Willy activó el sonar tan pronto como alcanzó la profundidad deseada. La pantalla se llenó de ecos. El transductor estaba tan cerca del lecho de rocas que aparecieron casi veinte agujas rocosas. Una marea que avanzaba velozmente no ayudaba nada. El ruido de flujo alrededor de macizos daba numerosas lecturas falsas también en el sondeo pasivo.
—Señor, aquí tengo un montón de nadas.
—Puedo sentirlo, Willy. La última vez que pusimos el sonar activo, apuesto que teníamos al tipo a profundidad de periscopio, y se sumergió hondo mientras nosotros volvíamos.
—¿Tan rápido? —preguntó Ralston.
—Tan rápido.
—Jefe, una de estas cosas podría estar moviéndose un poquito.
O’Malley pulsó la tecla de la radio y obtuvo permiso de Morris para lanzar.
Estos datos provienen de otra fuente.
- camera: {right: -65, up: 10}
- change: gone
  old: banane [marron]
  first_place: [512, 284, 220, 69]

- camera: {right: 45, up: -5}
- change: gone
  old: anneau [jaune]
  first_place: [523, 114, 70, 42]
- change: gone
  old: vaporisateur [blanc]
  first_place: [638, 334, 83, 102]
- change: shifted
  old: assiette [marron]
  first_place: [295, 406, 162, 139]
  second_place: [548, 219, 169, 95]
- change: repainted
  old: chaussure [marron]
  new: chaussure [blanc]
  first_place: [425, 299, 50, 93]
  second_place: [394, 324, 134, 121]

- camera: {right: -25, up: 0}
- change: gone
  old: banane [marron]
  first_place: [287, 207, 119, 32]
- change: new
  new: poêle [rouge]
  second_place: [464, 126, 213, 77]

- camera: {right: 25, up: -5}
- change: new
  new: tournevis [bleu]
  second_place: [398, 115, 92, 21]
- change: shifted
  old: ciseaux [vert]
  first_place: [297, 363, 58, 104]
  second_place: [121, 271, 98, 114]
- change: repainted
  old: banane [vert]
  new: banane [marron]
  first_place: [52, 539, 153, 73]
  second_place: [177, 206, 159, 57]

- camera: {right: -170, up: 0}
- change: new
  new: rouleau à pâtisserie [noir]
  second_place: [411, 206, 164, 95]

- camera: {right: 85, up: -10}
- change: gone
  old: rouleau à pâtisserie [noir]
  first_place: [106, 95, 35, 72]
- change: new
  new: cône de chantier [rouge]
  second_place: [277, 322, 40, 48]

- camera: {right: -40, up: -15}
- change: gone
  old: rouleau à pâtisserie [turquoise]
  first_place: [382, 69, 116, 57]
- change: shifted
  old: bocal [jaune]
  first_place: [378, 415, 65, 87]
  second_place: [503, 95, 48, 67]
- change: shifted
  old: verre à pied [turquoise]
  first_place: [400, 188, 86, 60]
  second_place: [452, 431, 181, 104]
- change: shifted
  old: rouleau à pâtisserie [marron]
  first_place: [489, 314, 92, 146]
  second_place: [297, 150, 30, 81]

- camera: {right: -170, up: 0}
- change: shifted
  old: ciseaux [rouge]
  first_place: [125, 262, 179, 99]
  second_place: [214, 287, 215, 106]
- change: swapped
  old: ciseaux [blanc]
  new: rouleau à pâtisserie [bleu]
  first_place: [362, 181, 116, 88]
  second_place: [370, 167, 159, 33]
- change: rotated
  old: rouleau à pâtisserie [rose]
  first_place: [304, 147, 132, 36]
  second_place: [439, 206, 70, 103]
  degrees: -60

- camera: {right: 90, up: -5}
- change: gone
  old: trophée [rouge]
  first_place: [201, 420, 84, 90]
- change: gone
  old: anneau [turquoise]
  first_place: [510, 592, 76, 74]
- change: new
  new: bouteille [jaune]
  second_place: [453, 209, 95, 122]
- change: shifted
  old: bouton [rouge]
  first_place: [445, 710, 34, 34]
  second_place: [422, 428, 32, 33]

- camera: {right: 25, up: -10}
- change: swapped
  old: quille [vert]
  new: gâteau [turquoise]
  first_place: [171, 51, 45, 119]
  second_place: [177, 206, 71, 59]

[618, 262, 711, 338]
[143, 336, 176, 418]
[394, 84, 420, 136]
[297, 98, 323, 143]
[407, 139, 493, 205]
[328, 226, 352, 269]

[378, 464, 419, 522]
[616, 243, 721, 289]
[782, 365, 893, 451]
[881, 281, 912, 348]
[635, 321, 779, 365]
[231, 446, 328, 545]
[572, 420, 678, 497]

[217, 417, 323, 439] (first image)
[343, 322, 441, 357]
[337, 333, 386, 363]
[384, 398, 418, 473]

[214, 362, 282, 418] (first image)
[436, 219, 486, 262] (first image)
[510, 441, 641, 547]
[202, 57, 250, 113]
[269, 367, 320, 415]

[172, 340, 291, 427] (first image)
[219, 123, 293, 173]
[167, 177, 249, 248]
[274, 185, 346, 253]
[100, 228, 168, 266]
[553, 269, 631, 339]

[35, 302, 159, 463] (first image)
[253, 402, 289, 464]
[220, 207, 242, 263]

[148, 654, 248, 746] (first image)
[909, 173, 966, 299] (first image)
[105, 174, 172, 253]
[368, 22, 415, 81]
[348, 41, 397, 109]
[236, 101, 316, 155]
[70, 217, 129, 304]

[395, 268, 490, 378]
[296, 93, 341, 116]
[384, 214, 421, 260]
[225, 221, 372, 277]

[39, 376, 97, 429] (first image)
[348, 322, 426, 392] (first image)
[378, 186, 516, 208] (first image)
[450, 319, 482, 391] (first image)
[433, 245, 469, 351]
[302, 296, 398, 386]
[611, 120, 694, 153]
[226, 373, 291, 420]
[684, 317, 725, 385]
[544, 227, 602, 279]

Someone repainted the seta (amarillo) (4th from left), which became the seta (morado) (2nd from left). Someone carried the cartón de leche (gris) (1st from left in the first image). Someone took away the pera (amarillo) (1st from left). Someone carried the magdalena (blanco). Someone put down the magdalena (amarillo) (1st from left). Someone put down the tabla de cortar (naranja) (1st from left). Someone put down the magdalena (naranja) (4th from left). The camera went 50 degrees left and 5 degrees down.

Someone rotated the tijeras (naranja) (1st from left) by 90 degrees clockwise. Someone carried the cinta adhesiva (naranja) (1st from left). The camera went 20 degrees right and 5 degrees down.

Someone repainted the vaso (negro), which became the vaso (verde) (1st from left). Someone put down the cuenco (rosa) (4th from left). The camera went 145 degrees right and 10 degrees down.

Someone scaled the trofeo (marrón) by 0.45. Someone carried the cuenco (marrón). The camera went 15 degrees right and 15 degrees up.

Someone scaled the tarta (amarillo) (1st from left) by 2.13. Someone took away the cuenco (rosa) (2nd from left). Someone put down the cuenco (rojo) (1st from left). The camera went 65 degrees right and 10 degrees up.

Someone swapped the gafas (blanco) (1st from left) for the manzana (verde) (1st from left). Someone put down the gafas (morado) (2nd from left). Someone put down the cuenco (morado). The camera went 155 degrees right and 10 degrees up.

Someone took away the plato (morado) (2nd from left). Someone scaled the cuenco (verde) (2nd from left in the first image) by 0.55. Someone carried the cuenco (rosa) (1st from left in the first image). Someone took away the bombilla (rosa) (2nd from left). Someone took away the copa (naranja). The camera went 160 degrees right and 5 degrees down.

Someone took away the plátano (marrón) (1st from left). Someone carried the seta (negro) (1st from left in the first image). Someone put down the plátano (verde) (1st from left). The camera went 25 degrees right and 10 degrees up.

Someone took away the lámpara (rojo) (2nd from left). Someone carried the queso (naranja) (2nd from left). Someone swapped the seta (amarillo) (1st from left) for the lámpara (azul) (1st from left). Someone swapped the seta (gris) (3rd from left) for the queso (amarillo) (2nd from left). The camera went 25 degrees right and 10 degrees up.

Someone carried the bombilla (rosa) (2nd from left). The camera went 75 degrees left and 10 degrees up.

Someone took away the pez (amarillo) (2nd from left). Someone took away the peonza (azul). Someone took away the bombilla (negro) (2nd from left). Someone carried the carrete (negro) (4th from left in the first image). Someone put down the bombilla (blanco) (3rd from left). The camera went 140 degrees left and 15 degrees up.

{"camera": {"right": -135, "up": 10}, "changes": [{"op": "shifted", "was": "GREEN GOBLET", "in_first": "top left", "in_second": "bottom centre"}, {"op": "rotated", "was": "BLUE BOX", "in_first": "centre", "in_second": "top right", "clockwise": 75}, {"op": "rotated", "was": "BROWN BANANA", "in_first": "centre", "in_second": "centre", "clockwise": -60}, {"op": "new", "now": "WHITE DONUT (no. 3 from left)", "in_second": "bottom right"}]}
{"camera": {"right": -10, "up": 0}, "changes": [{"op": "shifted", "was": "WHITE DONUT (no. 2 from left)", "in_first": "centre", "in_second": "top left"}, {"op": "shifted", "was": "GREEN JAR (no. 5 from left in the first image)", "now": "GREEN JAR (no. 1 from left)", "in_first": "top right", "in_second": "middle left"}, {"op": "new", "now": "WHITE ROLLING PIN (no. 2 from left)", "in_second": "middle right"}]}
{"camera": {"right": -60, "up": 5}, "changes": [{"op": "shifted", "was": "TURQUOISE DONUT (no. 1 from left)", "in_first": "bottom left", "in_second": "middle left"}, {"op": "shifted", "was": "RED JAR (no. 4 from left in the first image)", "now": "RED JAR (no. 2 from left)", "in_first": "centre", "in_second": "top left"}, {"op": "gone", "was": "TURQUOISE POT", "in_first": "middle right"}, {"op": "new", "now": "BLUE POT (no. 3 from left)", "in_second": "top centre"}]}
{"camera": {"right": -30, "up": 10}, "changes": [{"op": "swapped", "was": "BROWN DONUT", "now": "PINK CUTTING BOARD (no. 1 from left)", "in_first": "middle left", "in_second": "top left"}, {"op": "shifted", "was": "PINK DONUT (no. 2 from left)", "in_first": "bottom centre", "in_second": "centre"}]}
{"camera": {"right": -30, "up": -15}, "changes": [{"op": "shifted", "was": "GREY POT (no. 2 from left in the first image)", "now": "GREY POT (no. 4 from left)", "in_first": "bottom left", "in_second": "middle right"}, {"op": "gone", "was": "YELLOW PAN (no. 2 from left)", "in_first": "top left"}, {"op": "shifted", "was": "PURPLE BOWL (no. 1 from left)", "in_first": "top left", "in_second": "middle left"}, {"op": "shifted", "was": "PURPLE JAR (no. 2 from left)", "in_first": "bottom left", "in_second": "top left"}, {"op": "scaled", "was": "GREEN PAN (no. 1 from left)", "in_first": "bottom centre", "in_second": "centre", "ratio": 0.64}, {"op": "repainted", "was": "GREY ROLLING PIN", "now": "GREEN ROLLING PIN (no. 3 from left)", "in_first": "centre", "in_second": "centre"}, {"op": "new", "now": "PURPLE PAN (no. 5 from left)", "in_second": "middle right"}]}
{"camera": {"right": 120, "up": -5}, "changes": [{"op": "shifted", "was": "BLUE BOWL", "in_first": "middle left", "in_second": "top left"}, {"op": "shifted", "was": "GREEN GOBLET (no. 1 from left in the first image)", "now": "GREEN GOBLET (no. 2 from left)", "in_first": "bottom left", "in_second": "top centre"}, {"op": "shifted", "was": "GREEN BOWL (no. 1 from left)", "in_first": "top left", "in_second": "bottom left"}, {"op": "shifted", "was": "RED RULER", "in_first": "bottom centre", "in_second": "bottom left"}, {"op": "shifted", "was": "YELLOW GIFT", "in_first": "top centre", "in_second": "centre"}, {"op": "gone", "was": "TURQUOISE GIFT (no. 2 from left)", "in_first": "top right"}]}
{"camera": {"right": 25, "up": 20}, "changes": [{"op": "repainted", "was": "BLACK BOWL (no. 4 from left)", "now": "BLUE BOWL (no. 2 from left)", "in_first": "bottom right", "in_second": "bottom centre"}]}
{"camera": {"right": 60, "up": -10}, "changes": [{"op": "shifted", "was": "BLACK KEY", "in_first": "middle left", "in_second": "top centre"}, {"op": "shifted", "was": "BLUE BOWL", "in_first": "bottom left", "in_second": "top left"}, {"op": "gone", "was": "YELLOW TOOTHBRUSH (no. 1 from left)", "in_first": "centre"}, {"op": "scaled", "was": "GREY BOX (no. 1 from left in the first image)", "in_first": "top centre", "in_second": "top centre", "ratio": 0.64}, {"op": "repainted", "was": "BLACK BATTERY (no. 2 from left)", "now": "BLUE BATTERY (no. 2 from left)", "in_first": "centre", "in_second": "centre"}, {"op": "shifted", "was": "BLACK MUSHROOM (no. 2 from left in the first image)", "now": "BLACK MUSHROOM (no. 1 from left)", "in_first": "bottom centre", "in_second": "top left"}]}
Ralston graduó el torpedo para búsqueda circular y el piloto lo lanzó al mar. Luego, conectó el sonar a sus auriculares. Oyó el gemido de las hélices del torpedo y después los pings de alta frecuencia de su sonar de autoguiado. Continuó girando durante cinco minutos; y entonces cambió la emisión activa a continua…, y explotó.
—Esa explosión sonó extraña, señor —observó Willy.
—Hammer, Romeo; informe.
—Romeo, Hammer, creo que acabamos de destruir una roca. —O’Malley hizo una pausa—. Romeo, aquí hay un submarino, pero todavía no lo puedo probar.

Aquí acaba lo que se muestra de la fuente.